Sœur C. A. : Sa simplicité et son humilité. Elle a vécu cachée dans la petite bourgade de Nazareth, dont l’Ancien Testament ne parle jamais. « Peut-il sortir quelque chose de bon de Nazareth ? », se demande d’ailleurs Nathanaël dans l’Évangile de Jean (1, 46-51). Prier avec Marie nous simplifie. Dieu est simple et attend de nous une relation simple, une relation filiale. Les enfants et les gens simples, comme Bernadette ou les voyants de Fatima, savent au fond de leur cœur qu’ils ont un Père et une Mère aimants aux cieux qui les aiment et les protègent.

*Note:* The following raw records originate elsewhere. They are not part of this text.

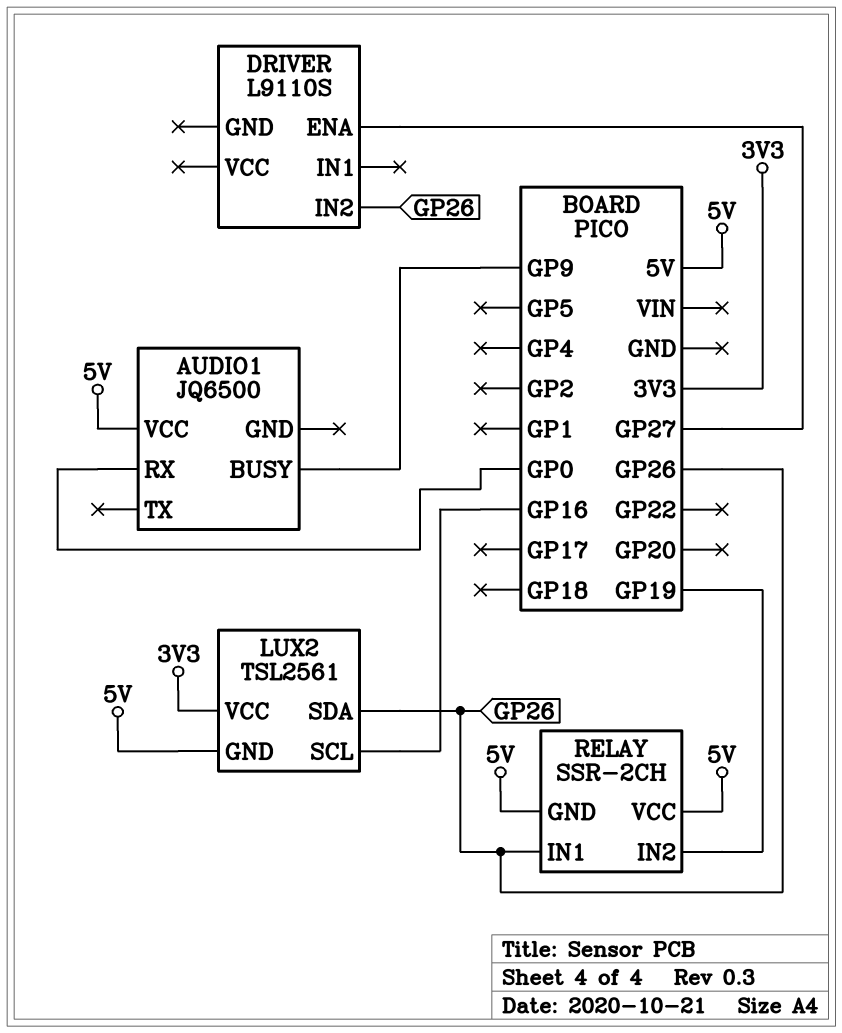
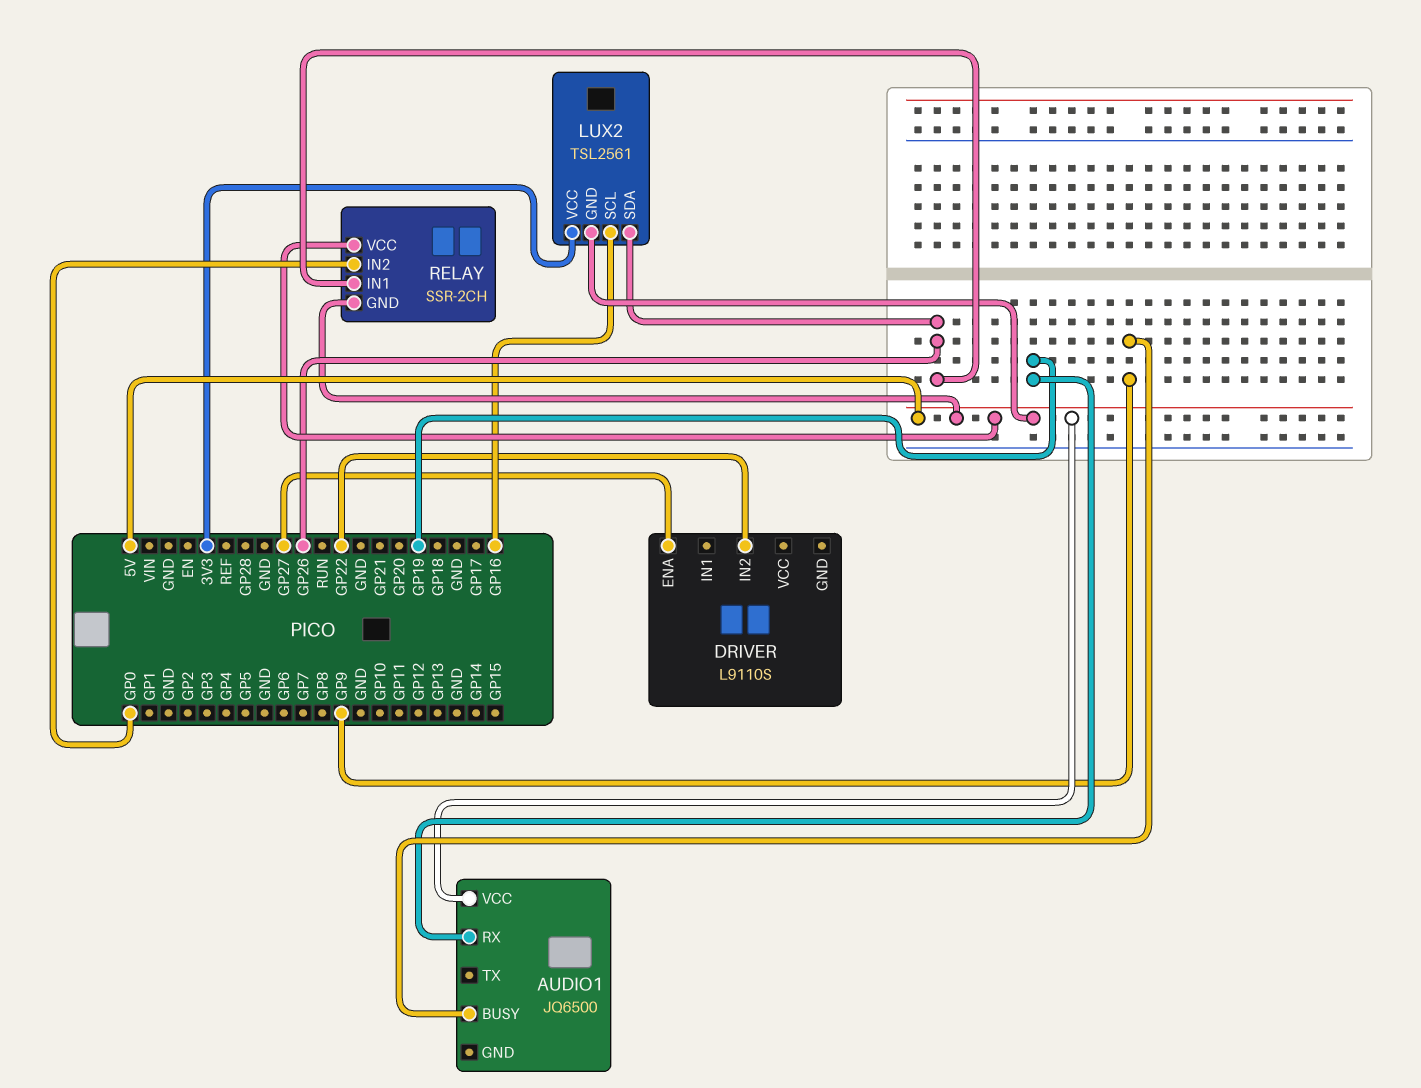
AUDIO1 pin RX: GP0 -> GP19
DRIVER pin IN2: GP26 -> GP22
RELAY pin IN2: GP19 -> GP0

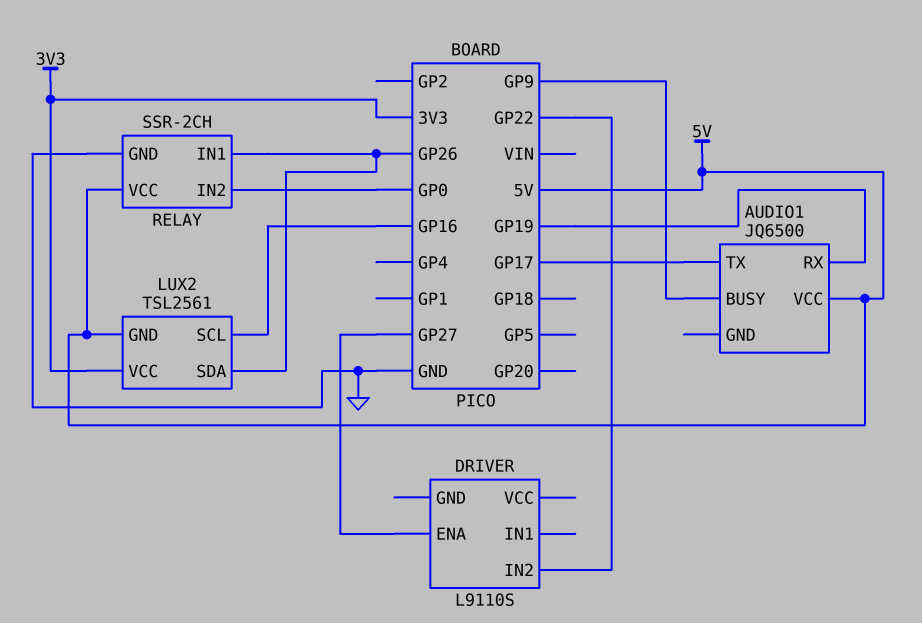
AUDIO1 pin TX: none -> GP17
RELAY pin GND: 5V -> GND

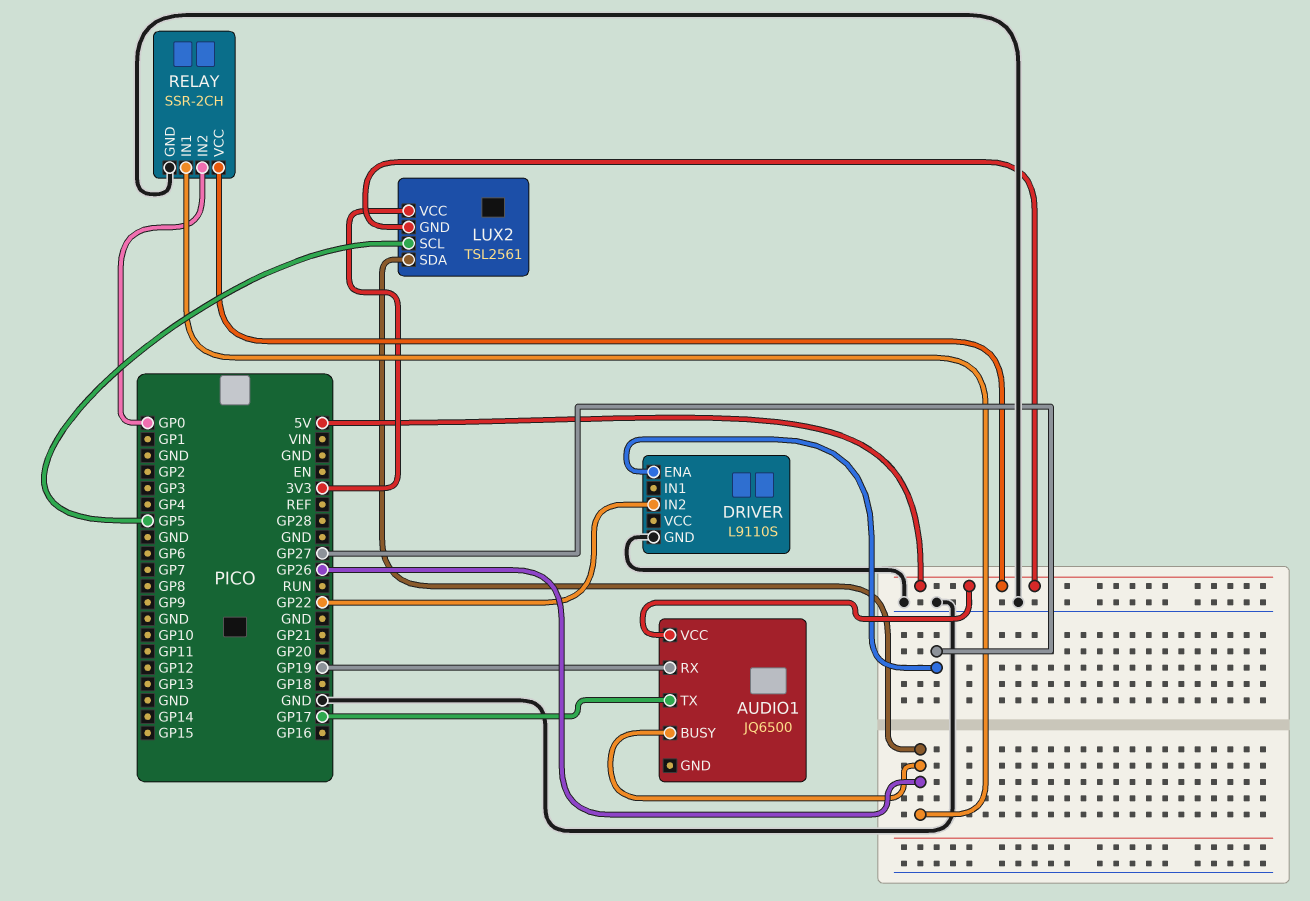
AUDIO1 pin BUSY: GP9 -> GP26
DRIVER pin GND: none -> GND
LUX2 pin SCL: GP16 -> GP5

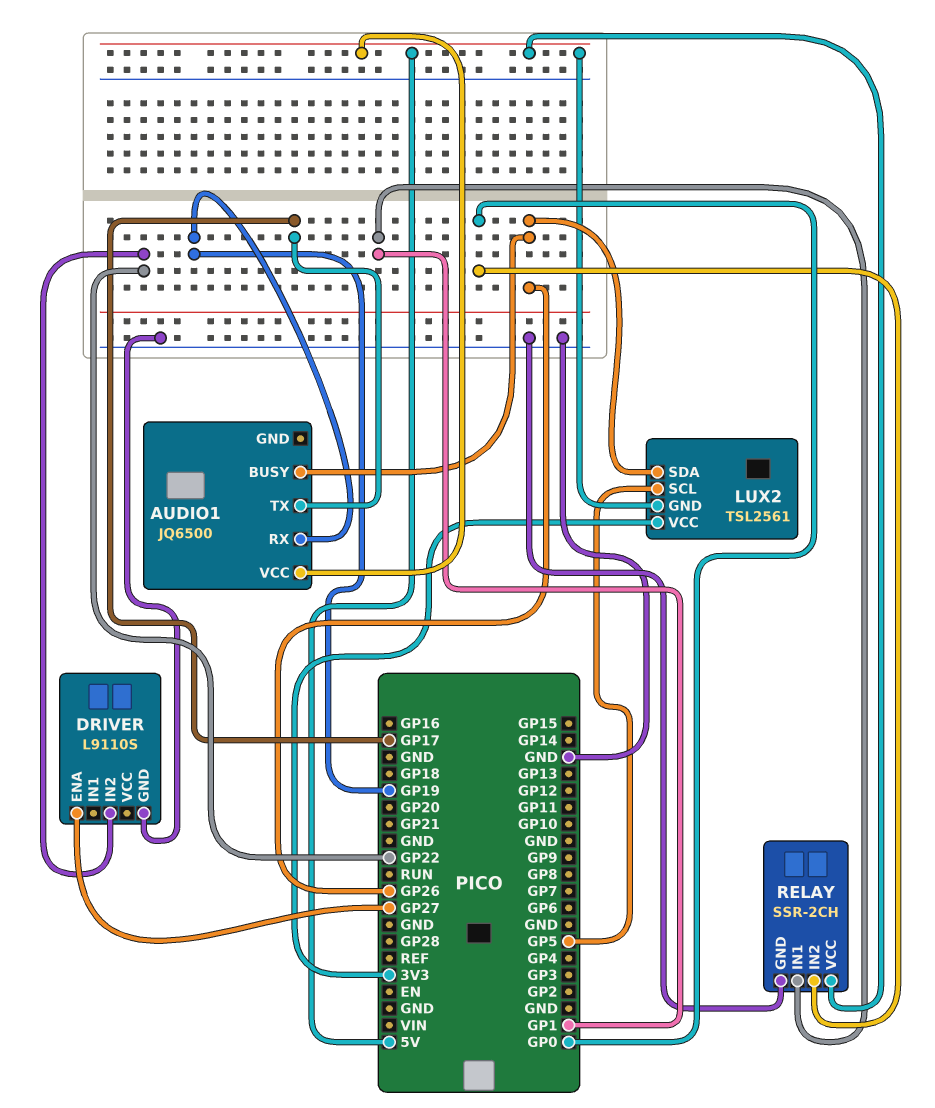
RELAY pin IN1: GP26 -> GP1

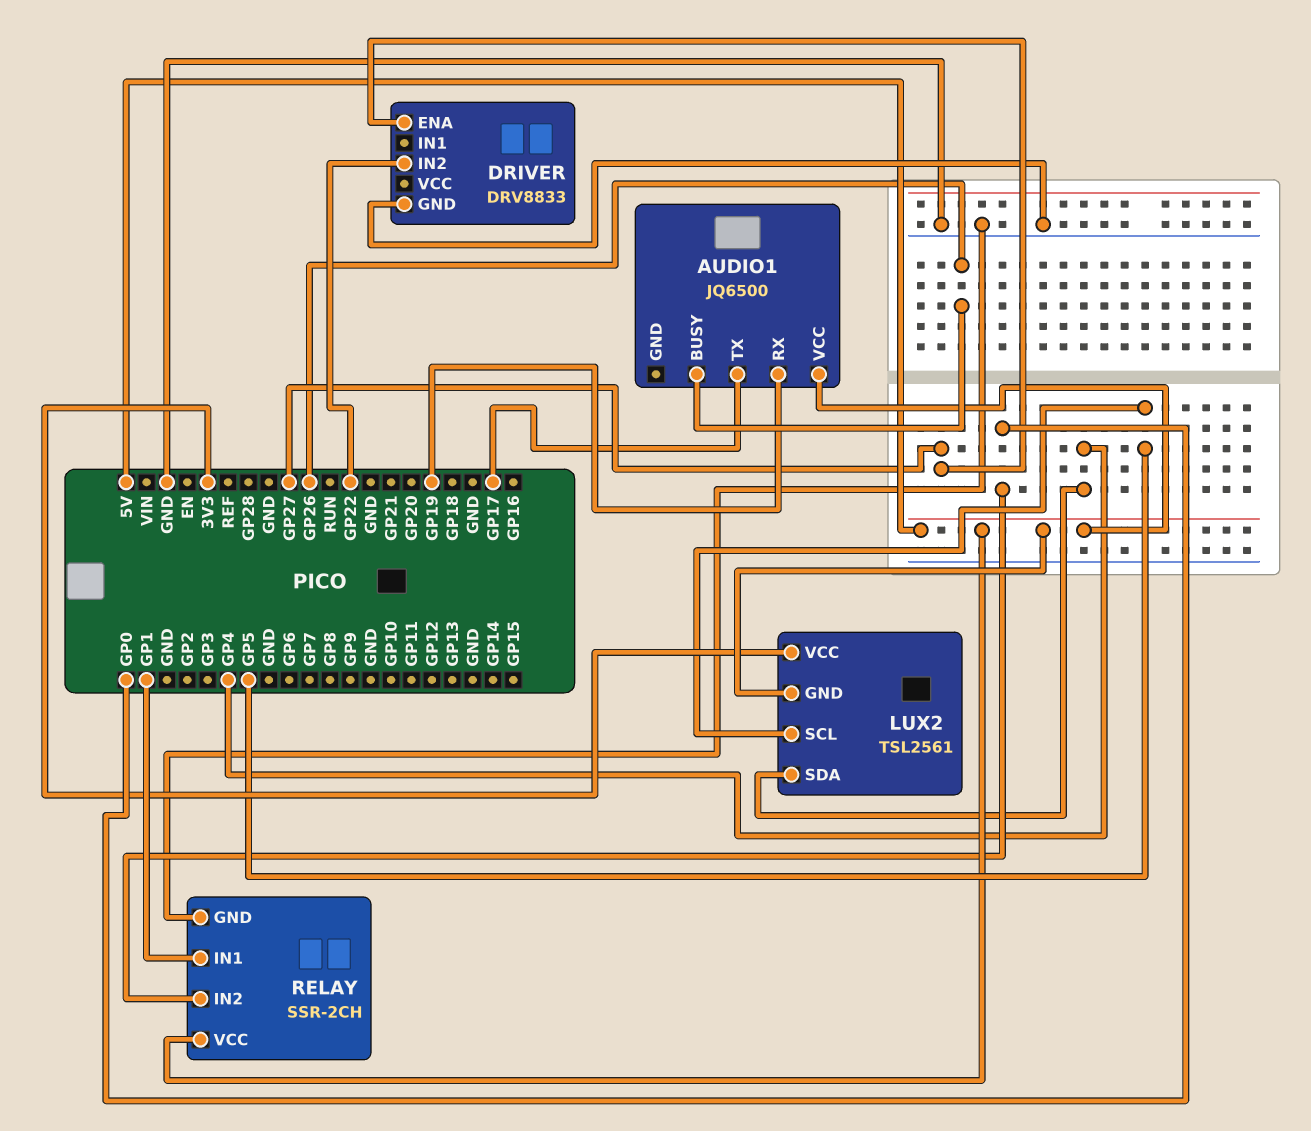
DRIVER: L9110S -> DRV8833
LUX2 pin SDA: GP26 -> GP4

Mais la prière avec Marie ne leur est pas réservée. De grands théologiens de ma connaissance priaient quotidiennement le chapelet. Les intellectuels y retrouvent la simplicité de leur élan vers Dieu, Jésus, l’Esprit Saint. Et c’est une femme qui le leur permet, une femme qui a vécu dans le silence et la discrétion, sans reconnaissance de la part des hommes, mais qui n’est rien moins que la mère de Jésus. Prier avec Marie aujourd’hui est prophétique, cela place une femme au cœur de la tradition spirituelle.
Vous-même, priez-vous souvent le chapelet ?
Sœur C. A. : Oui, surtout quand je marche en ville, mon chapelet dans la poche. C’est comme une prière continuelle qui accompagne mon quotidien. D’ailleurs, j’ai dit la prière du cœur pendant plus de trente ans (2). Le caractère répétitif et automatique des Je Vous salue Marie que l’on égrène évoque pour moi les « je t’aime » que l’on se dit entre époux après des années de mariage. Même si je ne peux pas être en prière toute la journée, le chapelet est comme la note basse qui assoit une polyphonie, il m’arrime à mon intériorité et la soutient, il éloigne la tentation de la dispersion.
(1) Marie, où es-tu ? Aux racines des Écritures avec Marie pour trouver le sens de sa vie (Salvator, mai 2024).
(2) « Seigneur Jésus-Christ, fils du Dieu vivant, prends pitié de moi pécheur. » Cette prière répétée au rythme du souffle du priant est très pratiquée par les orthodoxes.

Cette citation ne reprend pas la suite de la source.